Acute pain, like you feel right after you get cut, signals danger. It’s your body’s way of saying, “Hey, something’s not right here.” Pain is a warning signal, your body’s primary defense system, and after you’ve taken care of the threat, pain dissipates as well. But some pains persist, some linger. Chronic pain is the result of continued nerve action, even long after the initial trauma has been left in the past.
According to the American Academy of Pain Medicine, 100 million Americans currently suffer from some form of chronic pain. That’s more than all the Americans with diabetes, heart disease, and cancer put together.
Treating Chronic Pain In New York City
Chronic pain is usually an extremely complex problem, and doctors often use the blanket term “Chronic pain syndrome” (CPS) to describe the long-term discomfort caused by conditions as various as osteoarthritis and fibromyalgia.
CPS can be caused by traumatic accidents that occurred long ago but left structural damage, or neurological disorders that force neurons to fire in the absence of stimulus. The most common nervous system disorder that results in chronic pain is Complex Regional Pain Syndrome (CRPS), which usually affects only one limb. It can also be called Reflex sympathetic dystrophy syndrome (RSDS).
Aging, and the weakening of joints and muscles associated with it, is another growing source of chronic pain. The National Institutes of Health reports that 50% of elderly Americans who live alone and up to 85% who live in elder care facilities experience long-term pain.
Workplace accidents are a particularly prevalent cause of chronic pain; In The Face Of Pain, a renowned pain advocacy group, estimates that “186 million work days are lost each year to back pain alone.” The National Centers for Health Statistics ranked the top four most common types of chronic pain as:
- Lower Back Pain – 27%
- Severe Headaches / Migraines – 15%
- Neck Pain – 15%
- Facial Aches – 4%
Can My Chronic Pain Be Cured?
Chronic pain is problematic because it’s usually caused by a series of adverse events, rather than one sudden accident. It’s like Repetitive Strain Injury; over the years, small traumas build on top of one another, leading to serious complications down the road.
But because the history of pain is often unclear, medical professionals have difficulty treating it. It’s rare that the source of a patient’s pain can be precisely pinpointed and effectively treated. Instead, doctors are limited to relieving the symptom, your pain, rather than attacking its underlying cause.
And the symptom of CPS aren’t just limited to pain, although that’s certainly the most obvious. CPS can also cause:
- Poor, disrupted sleep
- Decreased energy
- Drug dependence
Can A Pain Management Clinic Help?
When traditional methods of pain relief have been exhausted, many primary care physicians send their patients to pain management centers or pain clinics.

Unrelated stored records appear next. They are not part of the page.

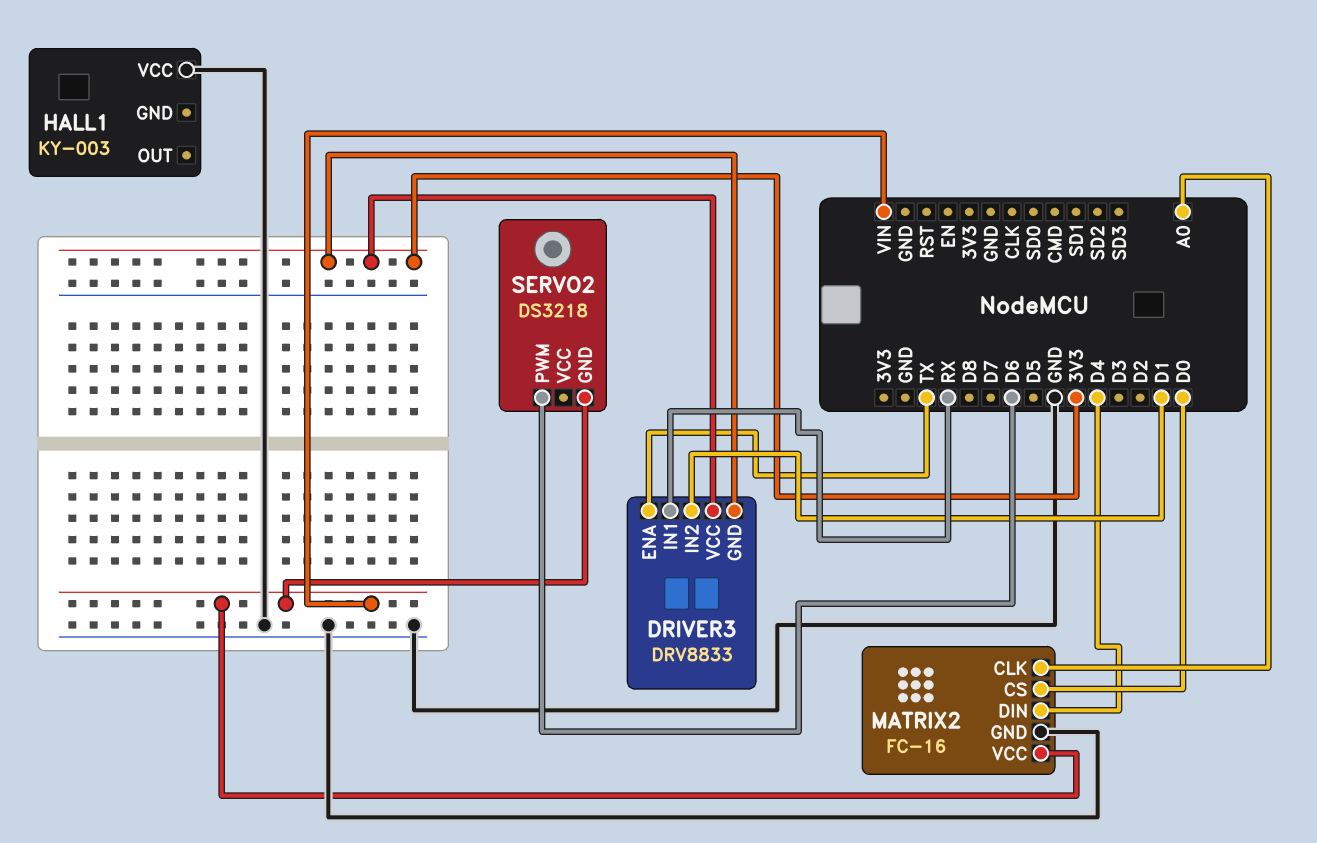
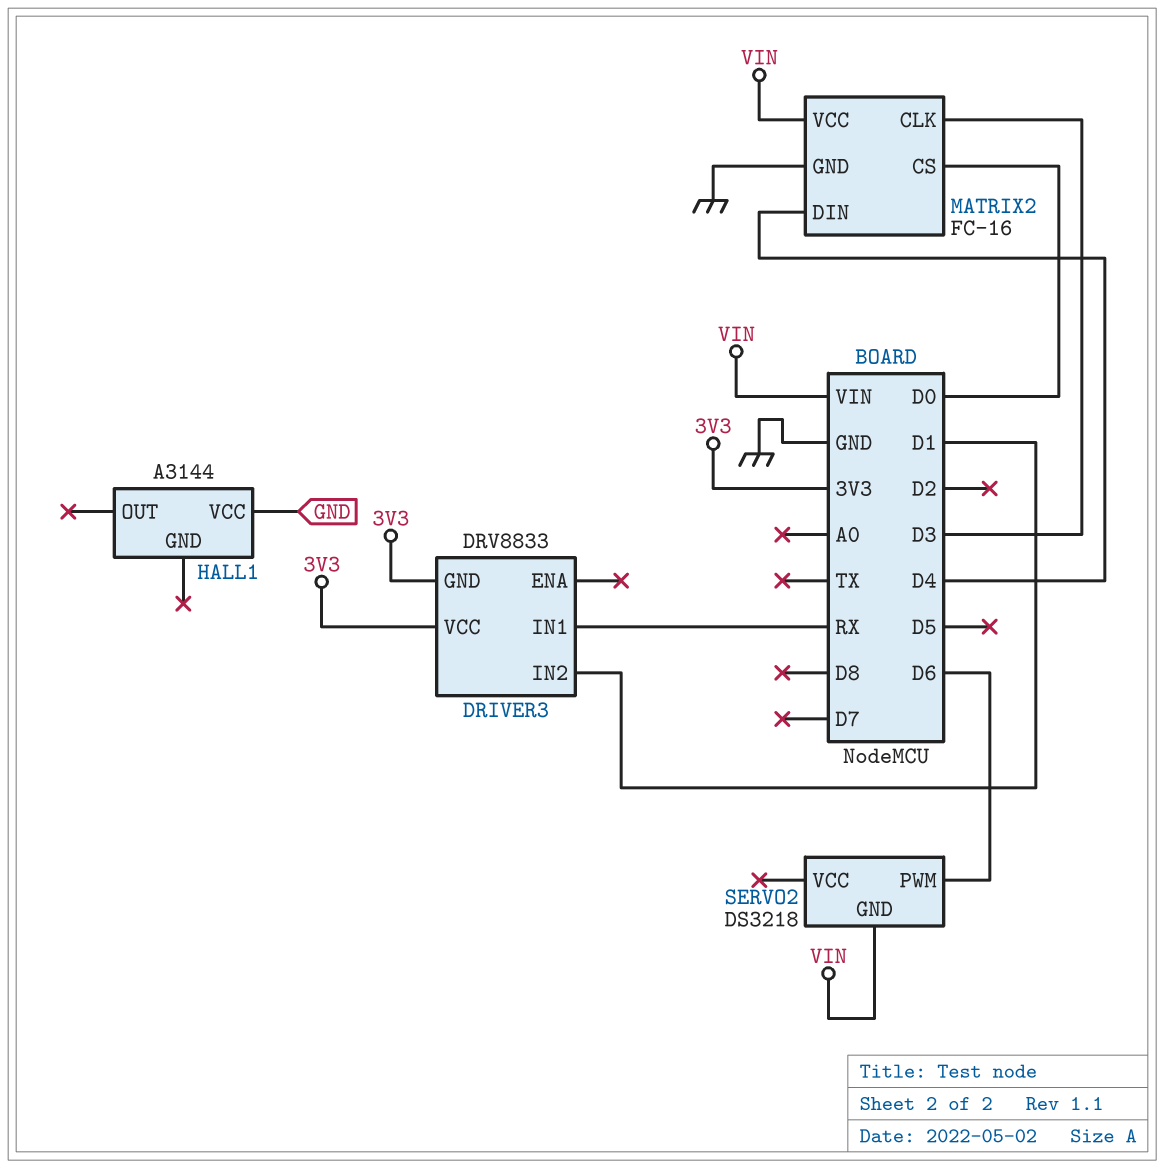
DRIVER3 pin ENA: TX -> none
HALL1: KY-003 -> A3144
MATRIX2 pin CLK: A0 -> D3

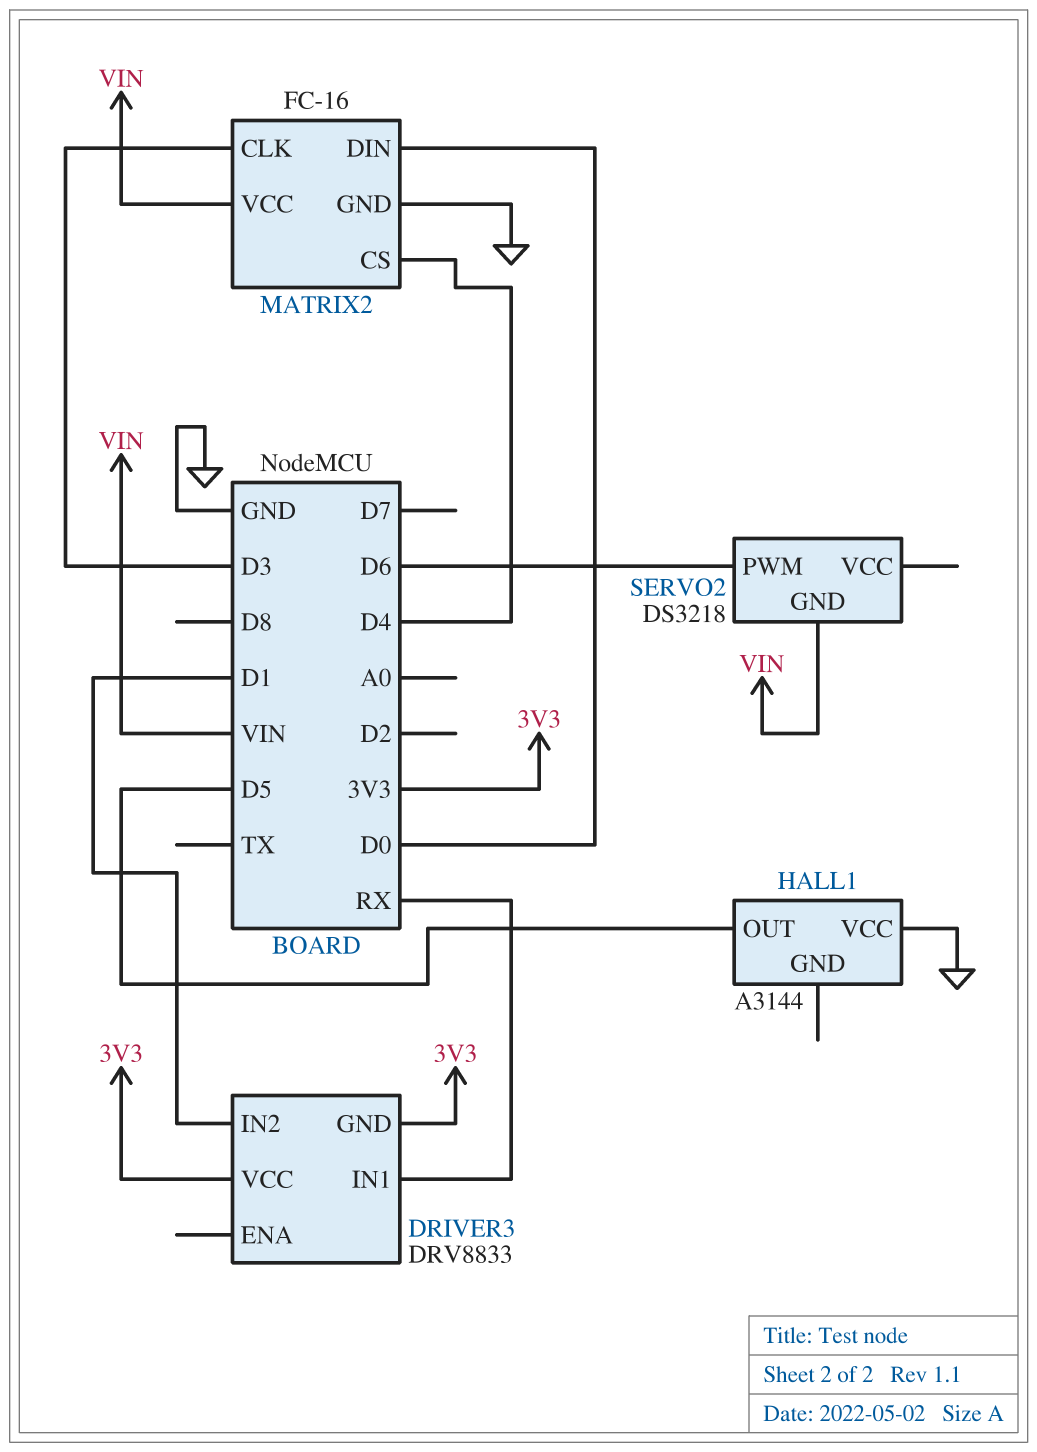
HALL1 pin OUT: none -> D5
MATRIX2 pin CS: D0 -> D4
MATRIX2 pin DIN: D4 -> D0

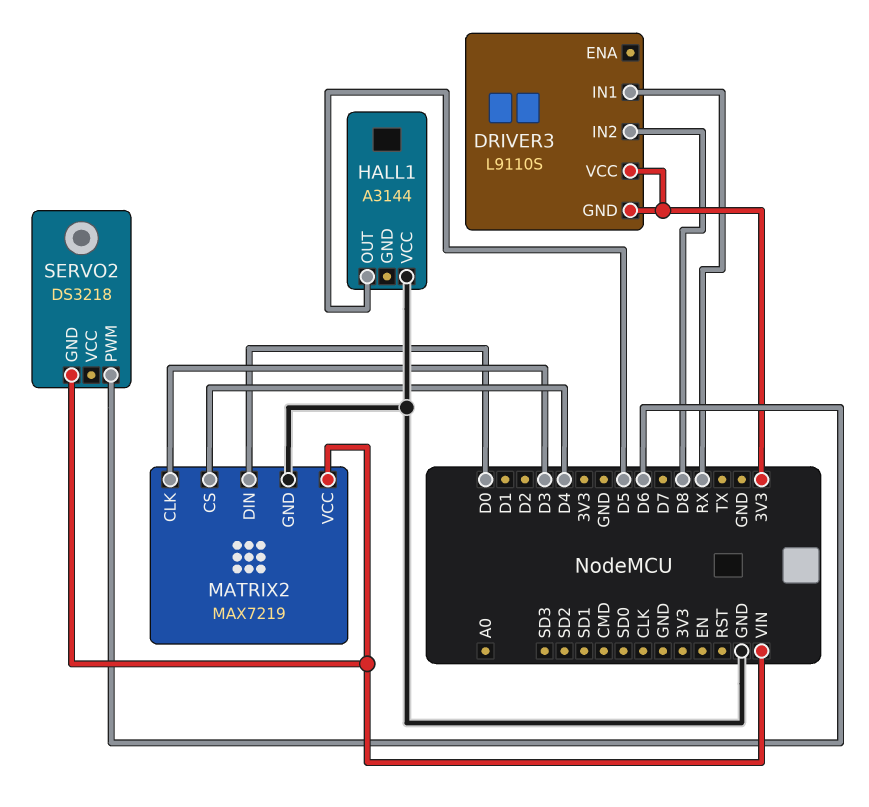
DRIVER3: DRV8833 -> L9110S
DRIVER3 pin IN2: D1 -> D8
MATRIX2: FC-16 -> MAX7219

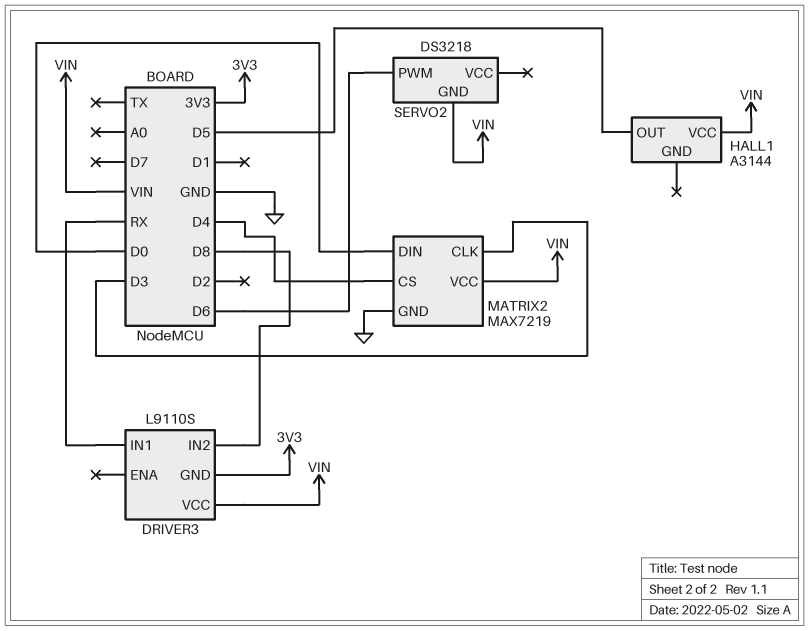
DRIVER3 pin VCC: 3V3 -> VIN
HALL1 pin VCC: GND -> VIN

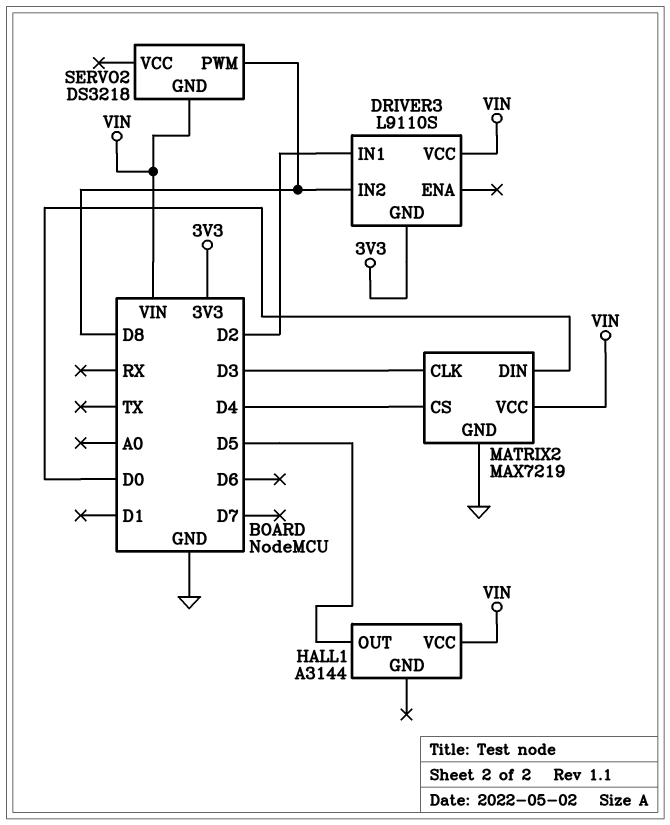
DRIVER3 pin IN1: RX -> D2
SERVO2 pin PWM: D6 -> D8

These medical facilities specialize in the treatment of chronic pains that do not respond to normal methods of treatment. They often use a combination of therapies, including:
- Physical therapy
- Massage therapy
- “Nerve blocks” – specialized prescriptions that block neural receptors to interrupt the perception of pain
If traditional treatment options have failed to relieve your pain, consider contacting a pain management clinic for an evaluation. Here are our picks for the best in New York City:
New York Pain Care
With three locations in Manhattan, and glowing customer reviews, New York Pain Care is definitely the city’s most established pain management clinic. Staffed by board-certified surgeons, and specializing in back pain, New York Pain Care uses non-surgical methods to treat numerous forms of chronic pain effectively.
- New York Pain Care
The Pain Medicine Practice of Weill Cornell Medical College
With the strength and resources of New York-Presbyterian Hospital, New York’s best medical facility, it’s no surprise that Weill Cornell has remained on the cutting-edge of pain treatment for years. They just added an acupuncture practice to compliment their extremely thorough list of pain management services.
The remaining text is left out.